We can edit the file ~/.ssh/config (create one if it doesn’t already exist) in order to configure how we ssh to different hosts (helix, felix, biowulf), which can save lots of time. Forwarding X11 and ssh keys are useful so we will put this in our config files along with an entry for helix:

In [None]:
ForwardX11 yes
ForwardAgent yes

Host helix
    HostName helix.nih.gov
    User USER
    IdentityFile ~/.ssh/nih_ssh_key

### Setting up a persistent tmux session on the biowulf headnode

First ssh to helix, and from there, ssh to the biowulf head node:

In [None]:
ssh helix
    ssh biowulf

Now that we are on node biowulf head we should set up a persistent tmux session. 
A basic overview of tmux commands can be found [here](https://tmuxcheatsheet.com).
We need to first load tmux before we can use it:

In [None]:
module load tmux
tmux new -s jupyter_server

Now that we are running a tmux session everything we do will be persistent 
i.e. we can reconnect to it even if we close/lose our connection to biowulf.
We will now request resources from the cluster for our analysis...
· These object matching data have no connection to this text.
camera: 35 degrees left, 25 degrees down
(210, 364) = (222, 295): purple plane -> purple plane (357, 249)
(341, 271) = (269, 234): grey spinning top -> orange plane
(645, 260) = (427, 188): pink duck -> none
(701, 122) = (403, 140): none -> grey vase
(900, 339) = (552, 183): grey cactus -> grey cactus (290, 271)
### Request the resources of a compute node

The command below requests 2 cpus and 10GB of RAM for 2000 minutes:

In [None]:
sinteractive --mem=10g --cpus-per-task=2 -t 2000

This command will provide a terminal on an interactive node on biowulf. Take note of your nodename in the command prompt. For example:

[username@cn3092 ~]$

### Run the jupyter notebook server in a singularity container.
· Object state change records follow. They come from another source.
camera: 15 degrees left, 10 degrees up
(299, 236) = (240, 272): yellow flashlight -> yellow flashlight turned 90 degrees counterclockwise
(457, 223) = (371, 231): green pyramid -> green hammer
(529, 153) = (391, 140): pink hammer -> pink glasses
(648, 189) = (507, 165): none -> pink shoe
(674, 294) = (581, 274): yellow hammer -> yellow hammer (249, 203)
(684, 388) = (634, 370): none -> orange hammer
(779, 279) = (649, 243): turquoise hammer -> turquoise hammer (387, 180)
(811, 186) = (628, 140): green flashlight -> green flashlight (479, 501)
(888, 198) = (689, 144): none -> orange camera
We can start the server by typing the following command (specify an available port, the port to use has been added next to your name on https://github.com/nih-fmrif/nimh_repro_wrkshpAug2017/blob/master/participants.txt ): 

In [None]:
module load singularity
singularity exec /data/classes/RepNeurSci/images/nih-workshop-2017-latest.img jupyter notebook --no-browser --port=[put your port number here]

### Setup an ssh tunnel with port forwarding to the compute node

With the server running and taking note of the port number that the server is running on,
we now need to create a connection that allows the notebook server communicate with own computer.
Without closing the old terminal window we type the following into a new window 
(you’ll need to use the node name and port number relevant to you):

In [None]:
scp helix:/data/DSST/scripts/connect_with_port .
bash connect_with_port [your node name] [your port number]

It’ll look like: bash connect_with_port cn3092 9090

### Connect to the jupyter notebook session from our local machine

Finally, go back to the original terminal where we started the server. 
Copy the link displayed and paste it into a local web browser.
Save this link because this is what you will need to connect to the server later too.

## Subsequent reconnection to the jupyter server

Assuming all of the steps detailed in the course setup have been followed the jupyter notebook server will be accessible
for the duration that the compute node resources are allocated to you.
Because of this, if you need to connect to the server after being disconnected is

a) Reconnect to the node with the ssh port forwarding in step 3.5

b) You can refresh the localhost web-page you had open connecting to the server,
or select "Kernel > Reconnect" from the notebook menu.

Note: If you have closed your browser you will have to paste the link you previously saved in step 3.5 into your browser.